One of the main reasons that I was late in starting my regular schedule, is that so many other books crossed my path and demanded my attention. One of these was Ross King’s new book, ‘The Bookseller of Florence: The Story of the Manuscripts That Illuminated the Renaissance’. This last spring I had read Christopher Hibbert’s ‘Florence. The Biography of a City’ so it seemed natural to delve deeper! I started the plunge with another Hibbert book, ‘The Borgias and Their Enemies: 1431-1519’ and then turned to King’s book. It was a fascinating read encompassing a century in which the world changed, with that change being personified by a dealer in manuscripts in the street of the booksellers in Florence. One learns the labor involved in preparing a simple manuscript, acquiring an trustworthy exemplar to copy, a scribe and then obtaining all the needed materials – parchment, ink, leather, etc. – for one single book.
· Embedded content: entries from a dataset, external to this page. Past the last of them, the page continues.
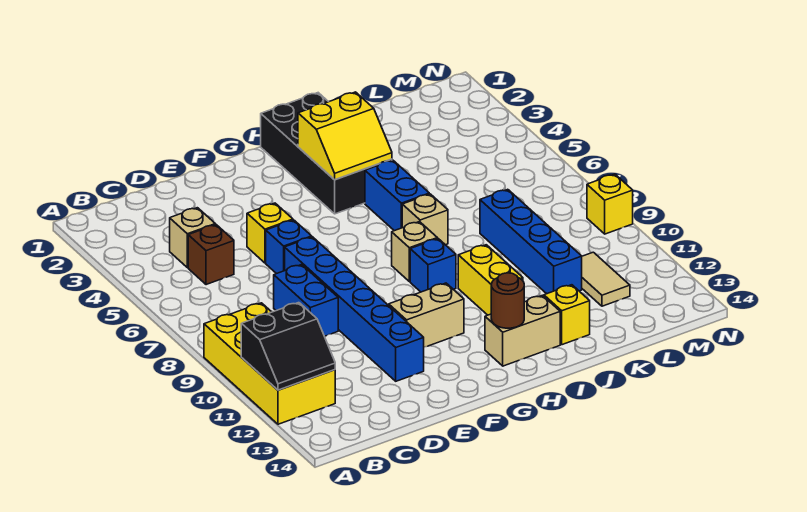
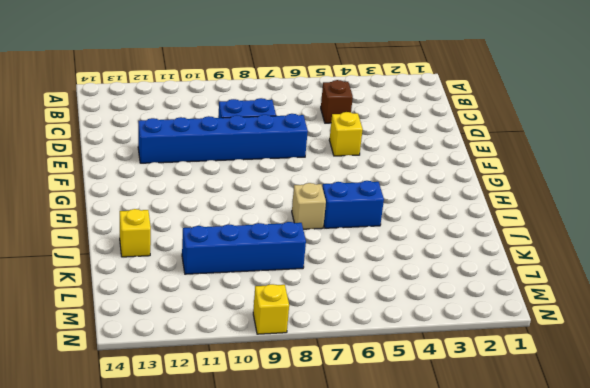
none -> yellow brick A9:B12 level 1
none -> tan brick C4 level 1
none -> blue brick E6 level 1

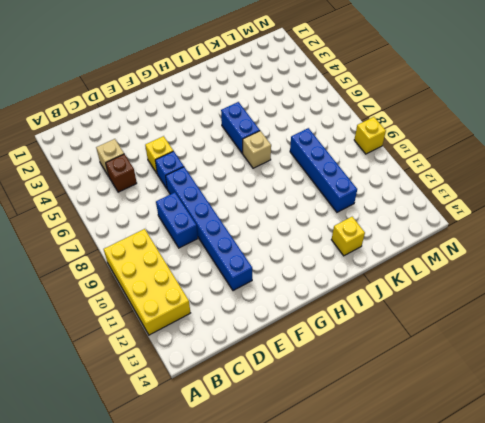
none -> tan brick F11:G11 level 1
none -> black brick H1:I4 level 1
none -> tan brick H8 level 1

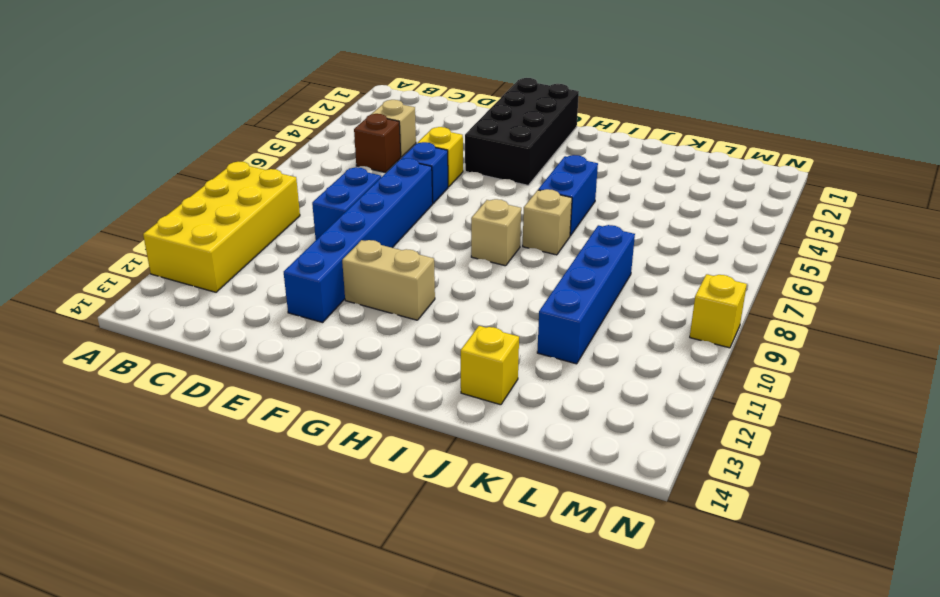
black brick F1:G4 level 1 -> black brick H1:I4 level 1
none -> blue brick H9 level 1
none -> tan brick H13:I13 level 1
none -> yellow brick I10:I11 level 1

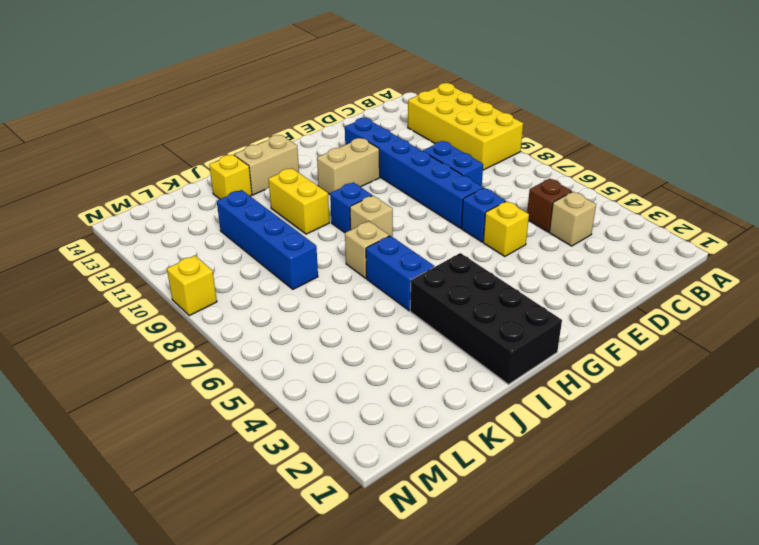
none -> tan tile L11:L12 level 1
none -> black slope A11:B12 level 2 top 11
none -> yellow slope H3:I4 level 2 top 3

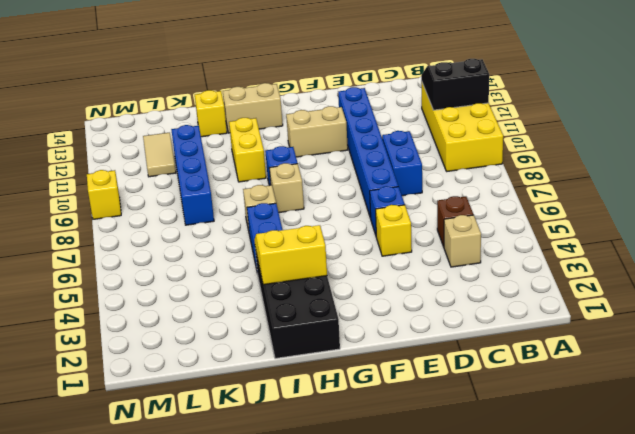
none -> brown round brick H13 level 2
During this century, the dissemination of such manuscripts allowed the reemergence of Plato after a thousand years of relative silence (Aristotle having already been “baptized” by Thomas Aquinas). The latter portion of the book takes up the invention of printing, yet also dispels a number of myths regarding that technological advance. As an example, more Florentines were literate in the age of manuscripts than that of the printed book. It is a reminder that knowledge does not always follow a straight line continually moving upward. Societies can forget what they once knew even as technologies advance.
For some lighter reading, I thoroughly enjoyed Ronald Brownstein’s ‘Rock Me on the Water: 1974 – The Year Los Angeles Transformed Movies, Music, Television and Politics’. If you remember Chinatown, The Eagles, Tom Hayden, MASH, Jackson Browne, All In the Family, Linda Ronstadt and her boyfriend, Gov. Jerry Brown, this book is for you. If you don’t remember, consider it the cultural history of an ancient civilization! Objectively, I also had to question how much the American entertainment industry really does drive the culture after reading this book. The industry is about making money. Money is made by reflecting the culture that already exists and thereby affirming that culture, knowing that people will pay for that affirmation. All In the Family was not displaced as the top television program in America by another socially aware sitcom, but by the socially sanitized Happy Days. They followed the culture. They followed the money. In the end, culture wars are not about winning and losing, but about buying and selling.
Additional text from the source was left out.